Although two studies showed that there was about a 70 per cent complete agreement between patients and proxies in terms of recording the severity of a symptom [14,15], most of the disagreement was a result of proxies consistently under-estimating the severity of symptoms [16]. However, patient/proxy comparisons can only be made on patients who are capable of completing QL forms, whereas the real questions are whether proxies can substitute for patients (a) throughout the trial, or (b) when patients are unable to complete forms (for example if they have cognitive impairment, communication deficiencies, are experiencing severe symptoms, or find the forms physically or emotionally too burdensome).

■ Physical condition (patient)

□ Overall condition (physician)

Improved Same Worse

Change at one month compared to presentation

Fig. 6.1 Changes in overall life quality and physical condition related by the patients together with changes in MRC grade for general condition rated by their physicians over one month following radiotherapy (adapted from Regan et al., [18]).

Sprangers and Aaronson [17] reviewed the role of proxies and summarized it as follows:

♦ health care providers (doctors, nurses, etc.) and significant others (spouses, siblings, etc.) tend to under-estimate (down-grade) the patient's QL,

♦ health care providers tend to evaluate the patient's QL with a similar level of (in)accuracy as significant others,

♦ health care providers tend to under-estimate the pain severity of their patients,

♦ proxy ratings appear to be more accurate when the information sought is concrete and observable (for example physical symptoms rather than psychological distress).

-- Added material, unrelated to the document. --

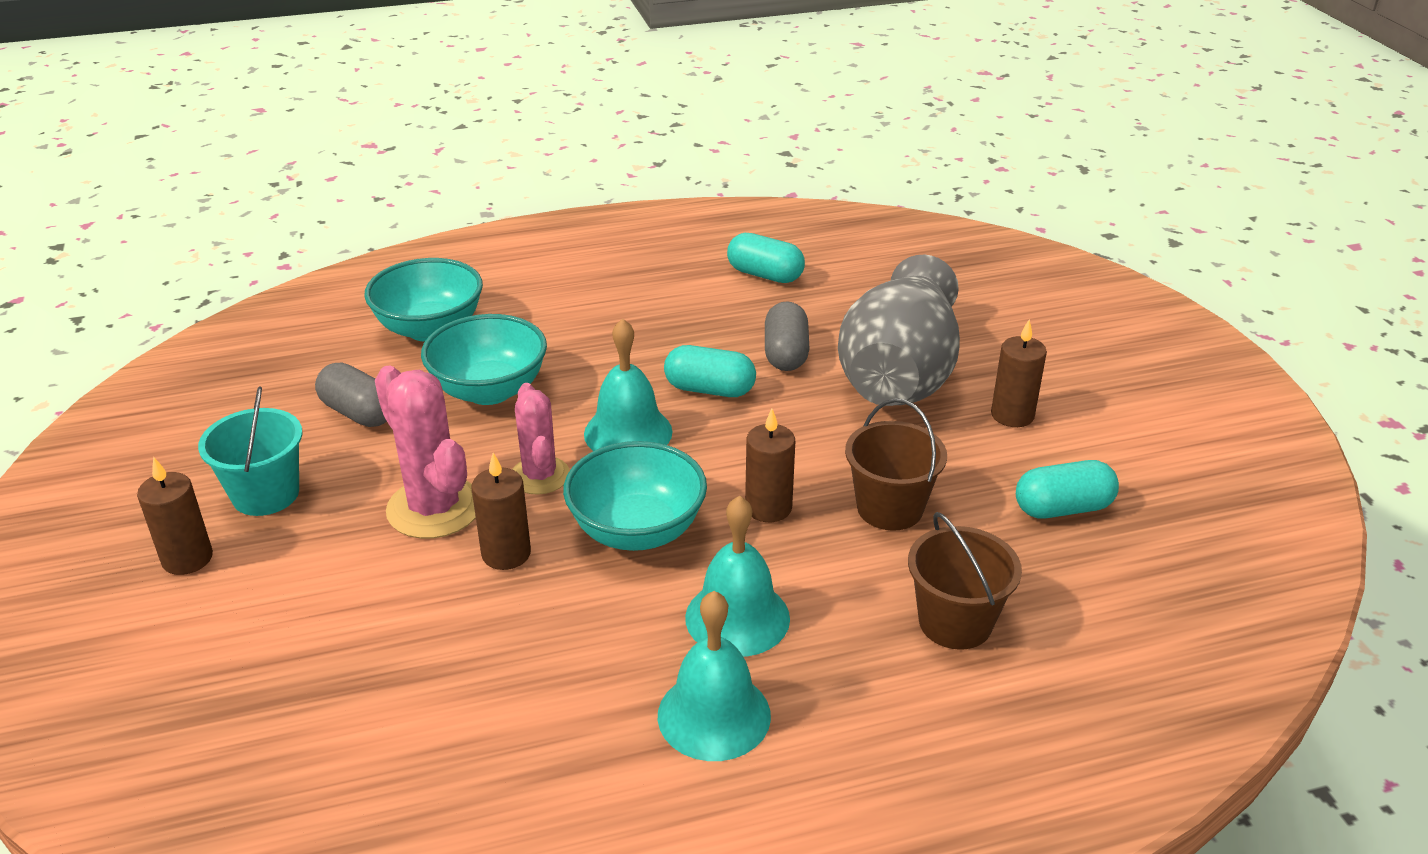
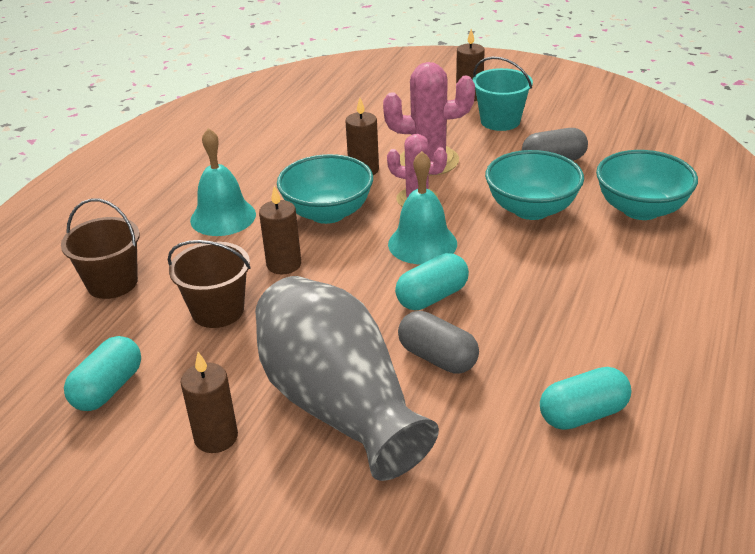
camera: 130 degrees right, 0 degrees up
(714, 715) = (181, 187): turquoise bell -> none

Thus on the surface the role of proxies appears minimal. Nevertheless, although doctors appear to be poor judges of QL, they do seem able to identify improvement or deterioration over time (Fig. 6.1) [18]. Similarly, although Sneeuw et al. [16] showed statistically significant differences between patients and proxies for mean scores in nine of the 15 EORTC QLQ-C30 domains (proxies nearly always reporting worse functioning or increased severity of symptoms), they also showed that data from patients and proxies were equally responsive to change over time. Therefore, if proxies are used throughout the trial to assess QL, similar between-treatment differences can often be observed.